22 novembre 2017 - Camera
Poletti: modifica disciplina dell’indennità “Naspi” per lavoratori stagionali
Interrogazione On. Walter Rizzetto ed altri (FdI-AN)

 Grazie, Presidente, e grazie, onorevole. Voglio preliminarmente ricordare che il decreto legislativo 4 marzo 2015 n. 22, recante disposizioni per il riordino della normativa in materia di ammortizzatori sociali in caso di disoccupazione involontaria e di ricollocazione dei lavoratori disoccupati, emanato in attuazione della legge n. 183 del 2014, ha previsto l'erogazione di una nuova prestazione di assicurazione sociale per l'impiego, la Naspi.

Successivamente, l'articolo 43, comma 4, del decreto legislativo n. 148 del 2015, ha disposto che, con esclusivo riferimento agli eventi di disoccupazione verificatisi tra il 1° maggio 2015 e il 31 dicembre 2015, e limitatamente ai lavoratori con qualifica di stagionali dei settori produttivi del turismo e degli stabilimenti termali, la durata della Naspi corrisposta in conseguenza dell'applicazione del primo periodo non può superare il limite massimo di sei mesi, salvaguardando in questo modo, per quell'anno, il trattamento di integrazione salariale. Con decreto legislativo n. 185 del 2016 è stata prorogata per l'anno 2016 l'applicazione della Naspi per i lavoratori stagionali e del settore turistico e termale. In particolare, è stato previsto l'incremento di un mese di Naspi, fino ad un massimo di quattro, qualora abbiano avuto rapporti di lavoro stagionale per almeno tre anni, negli ultimi quattro anni. Per coprire questo intervento è stato necessario uno stanziamento pari a 135 milioni di euro.

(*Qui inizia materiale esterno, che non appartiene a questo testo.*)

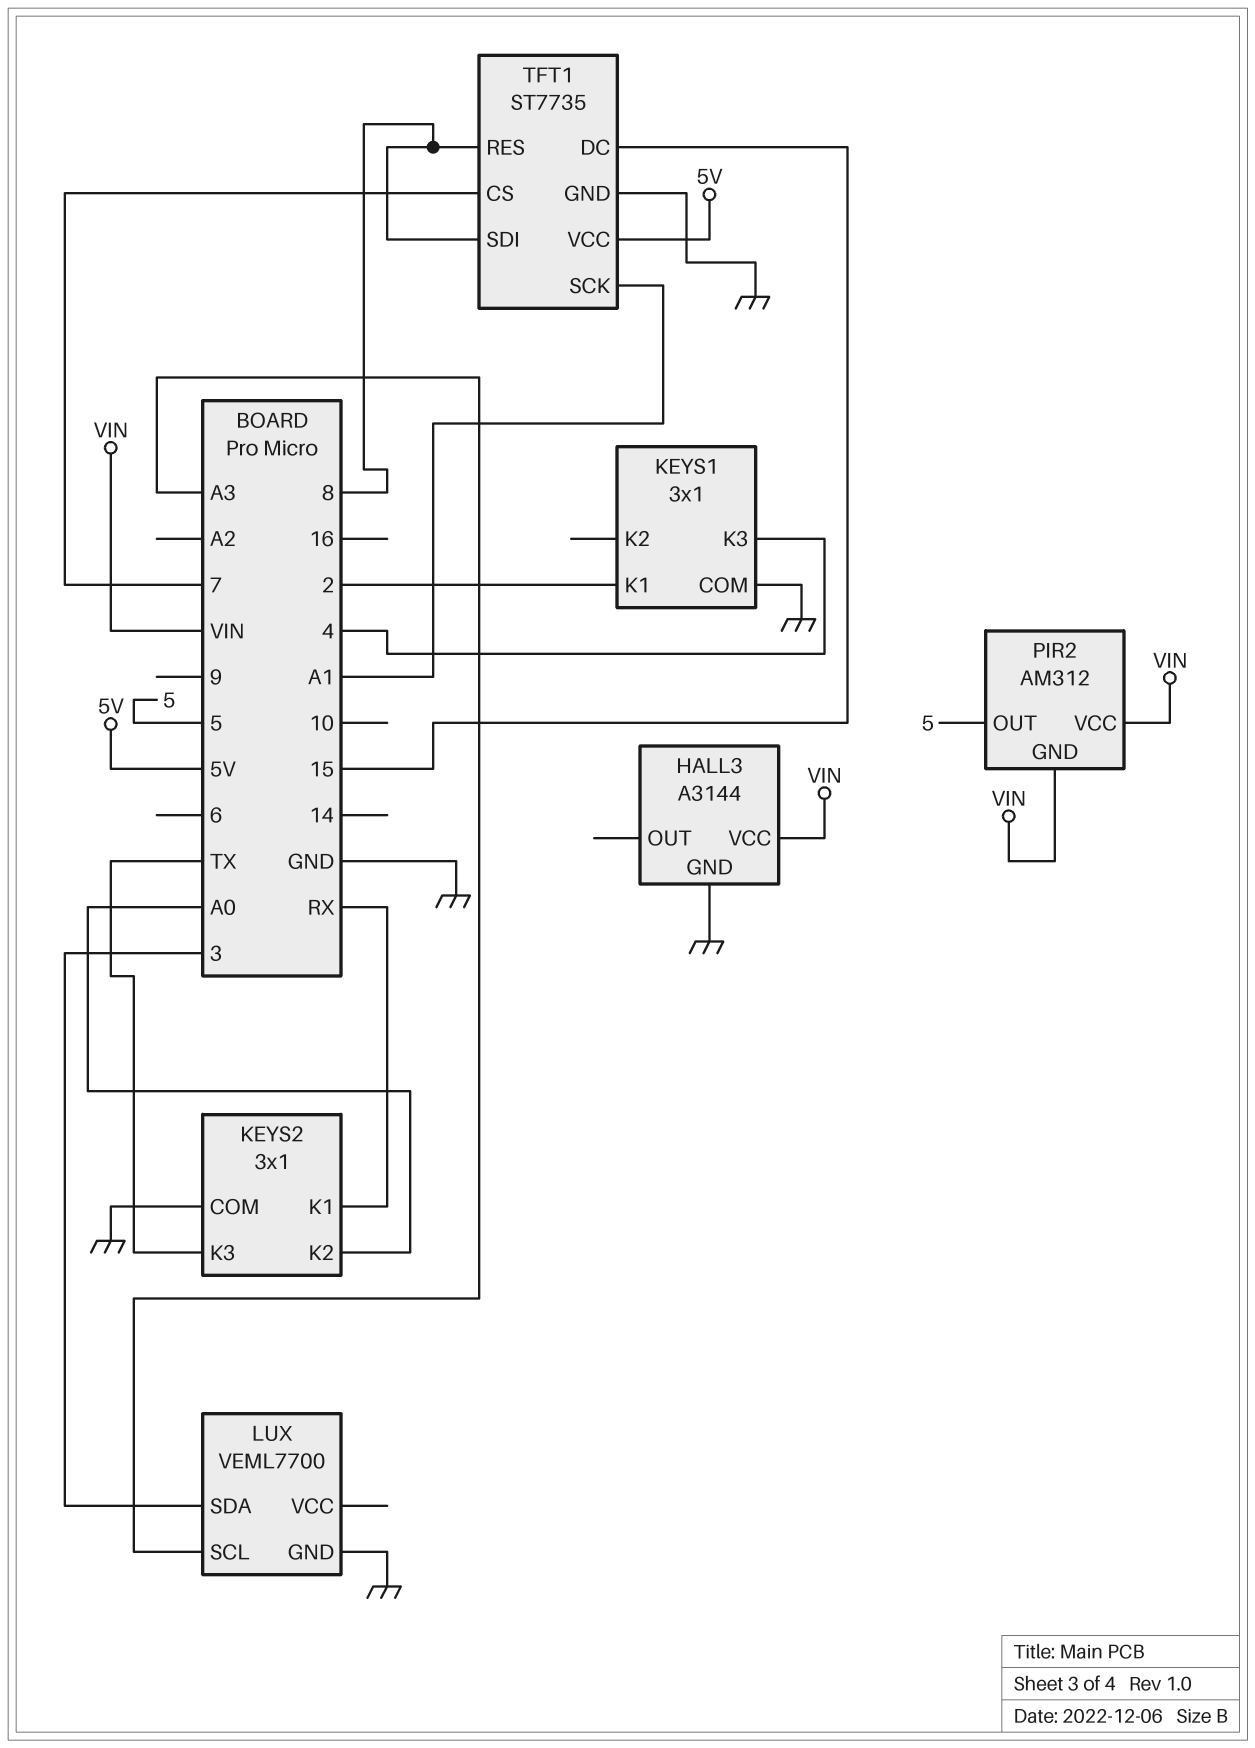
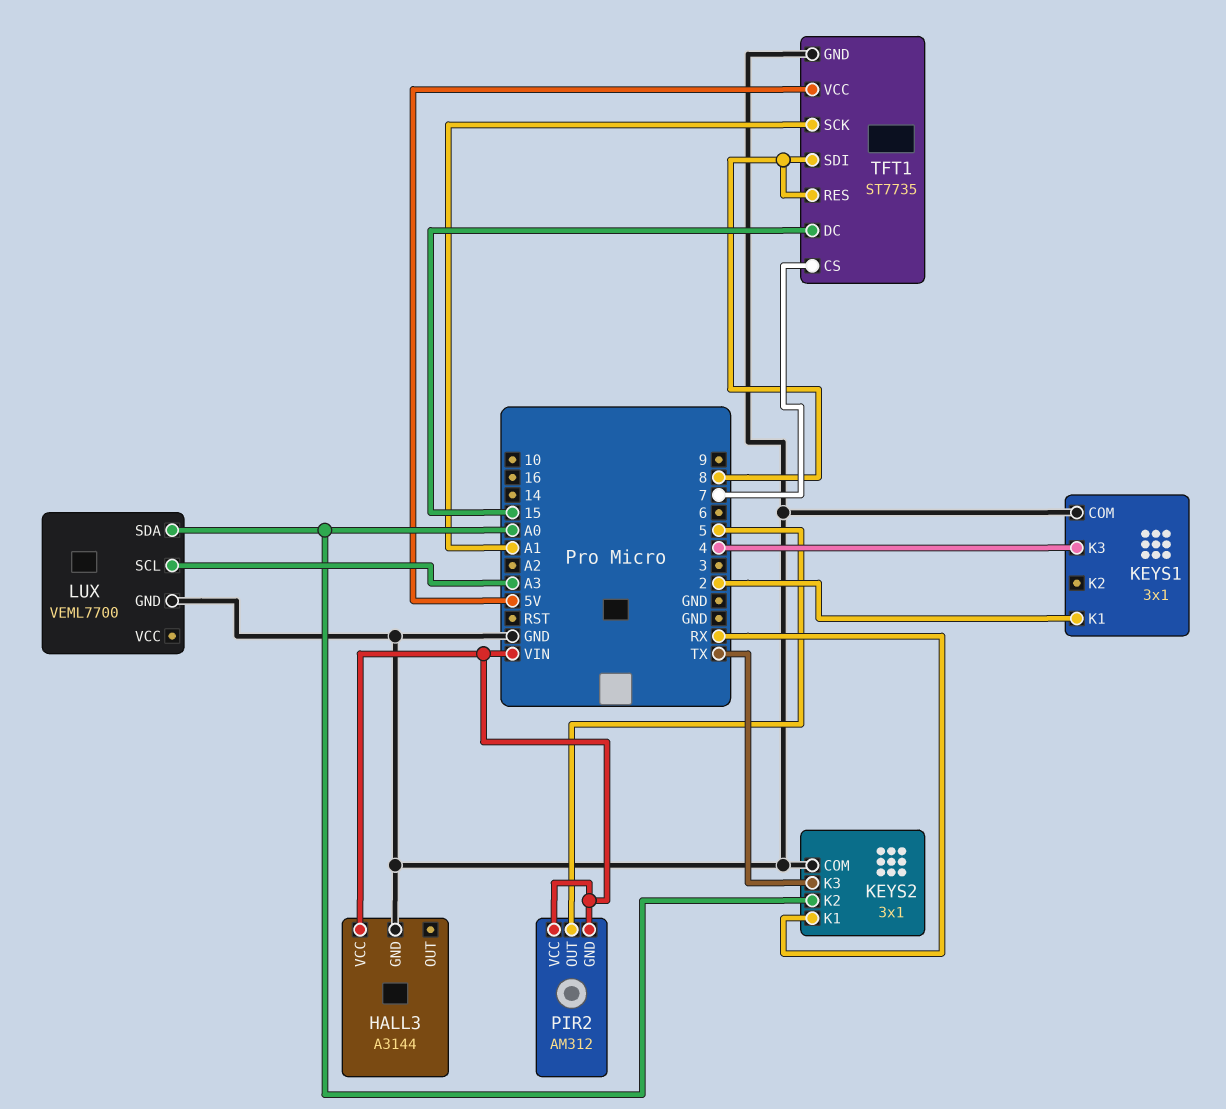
LUX pin SDA: 3 -> A0

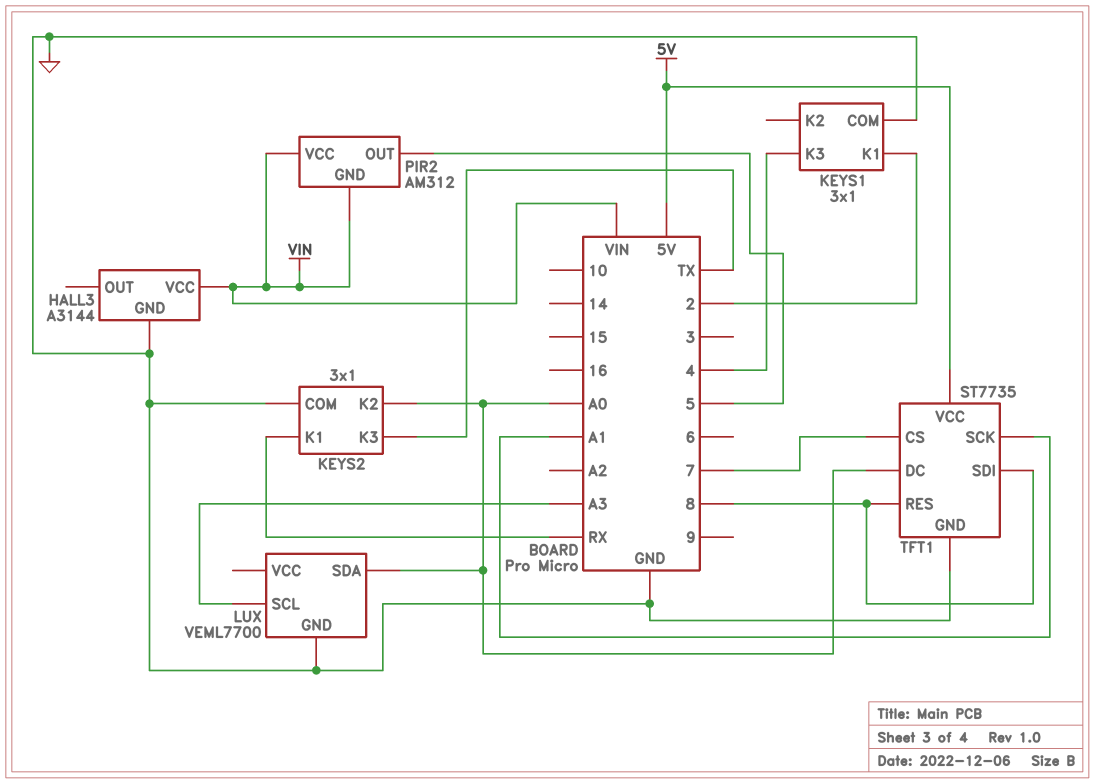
TFT1 pin DC: 15 -> A0

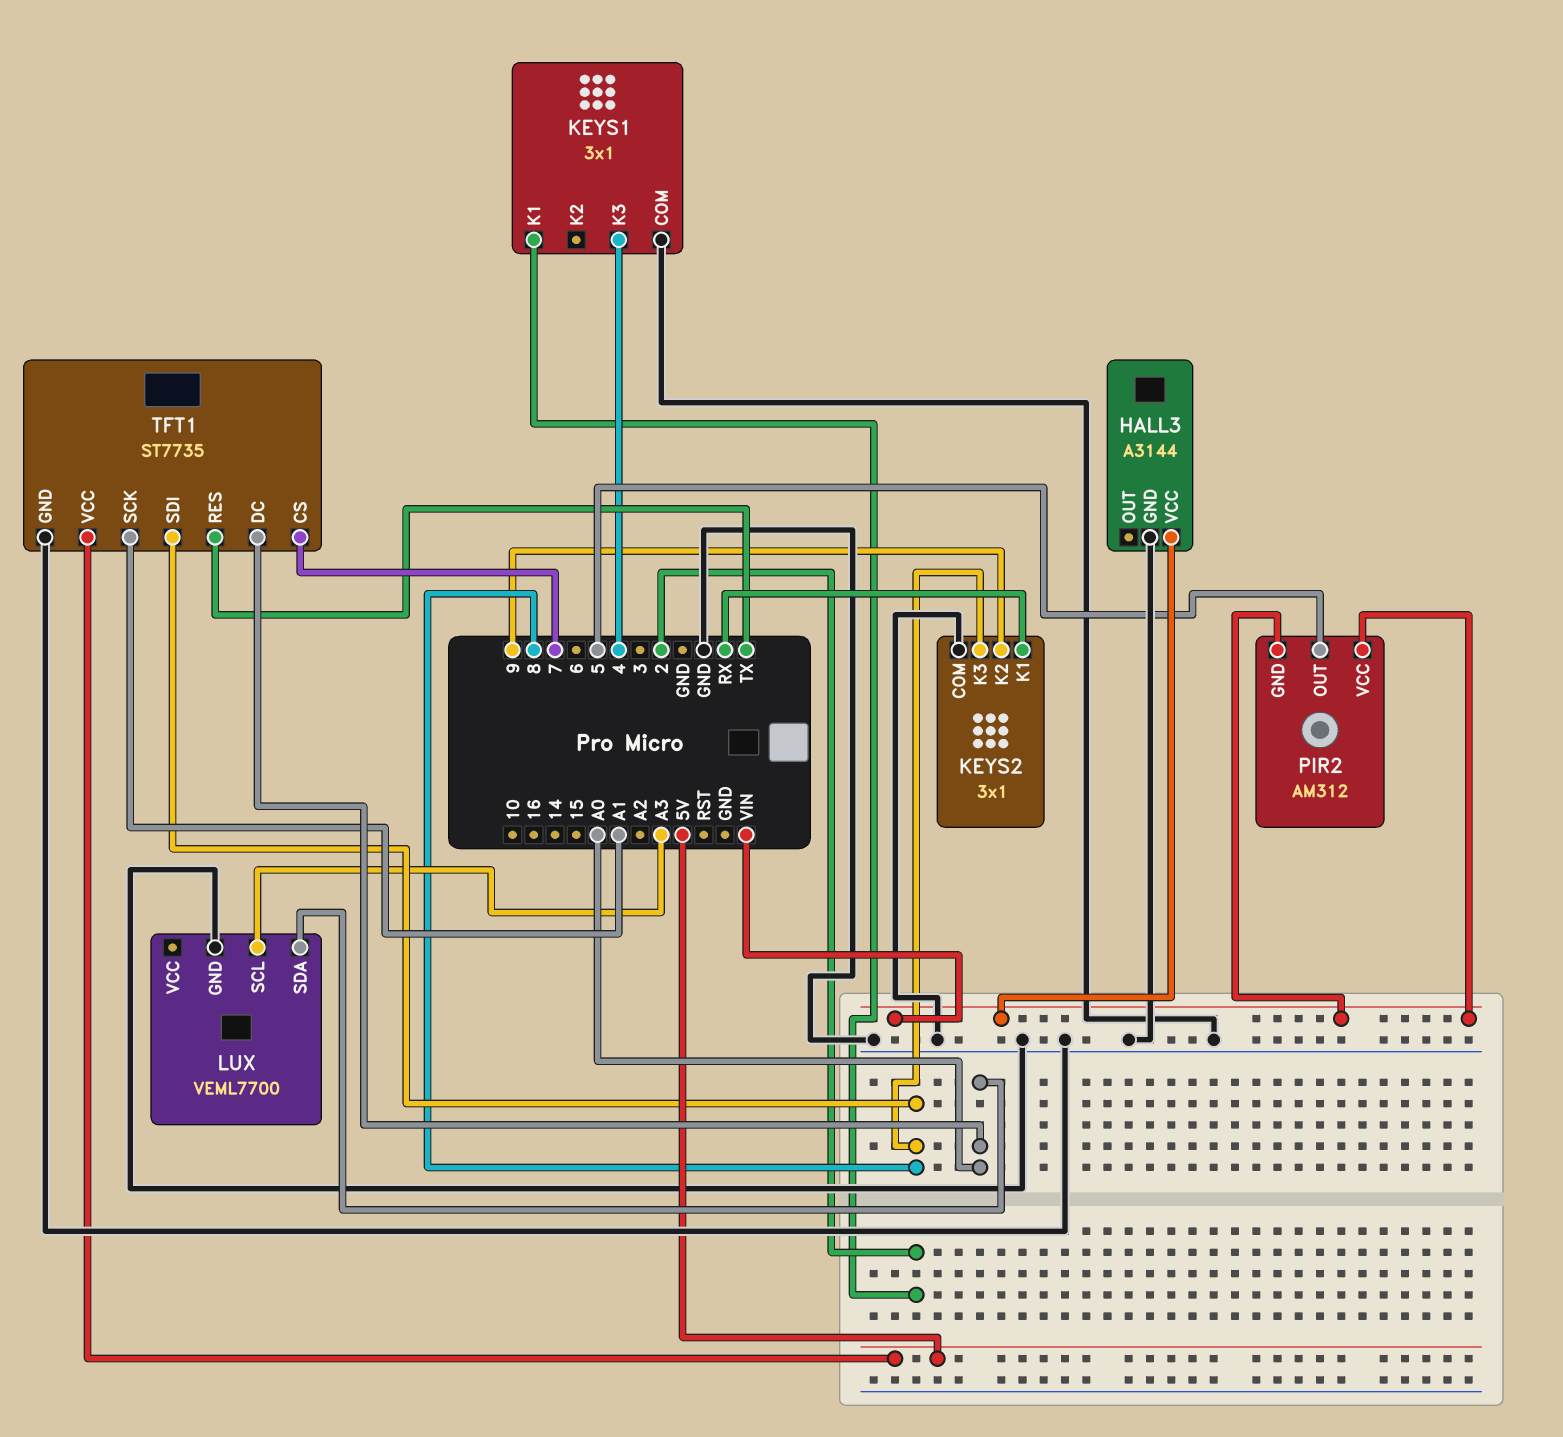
KEYS2 pin K2: A0 -> 9
KEYS2 pin K3: TX -> 8
TFT1 pin RES: 8 -> TX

Dunque, il Governo ha assicurato per questo periodo un migliore trattamento per i lavoratori che avessero svolto lavori stagionali con continuità nel tempo. Nel disegno di legge 2018 sono stati inseriti importanti interventi in materia di lavoro, prima tra tutti la decontribuzione per le assunzioni stabili dei giovani e la prosecuzione degli ammortizzatori sociali nelle aree di crisi complesse e per le imprese a forte impatto occupazionale che abbiano prospettive di continuità aziendale. Queste sono le priorità che il Governo ha individuato nella predisposizione della legge di bilancio in corso di discussione in Parlamento. Comunque, giudicando fondate le osservazioni sul tema, il Ministero del lavoro sta valutando la possibilità di introdurre una norma che possa riferirsi, anche parzialmente, ai criteri già utilizzati nel 2016 per i lavoratori stagionali sistematicamente e ripetutamente impegnati in questa attività.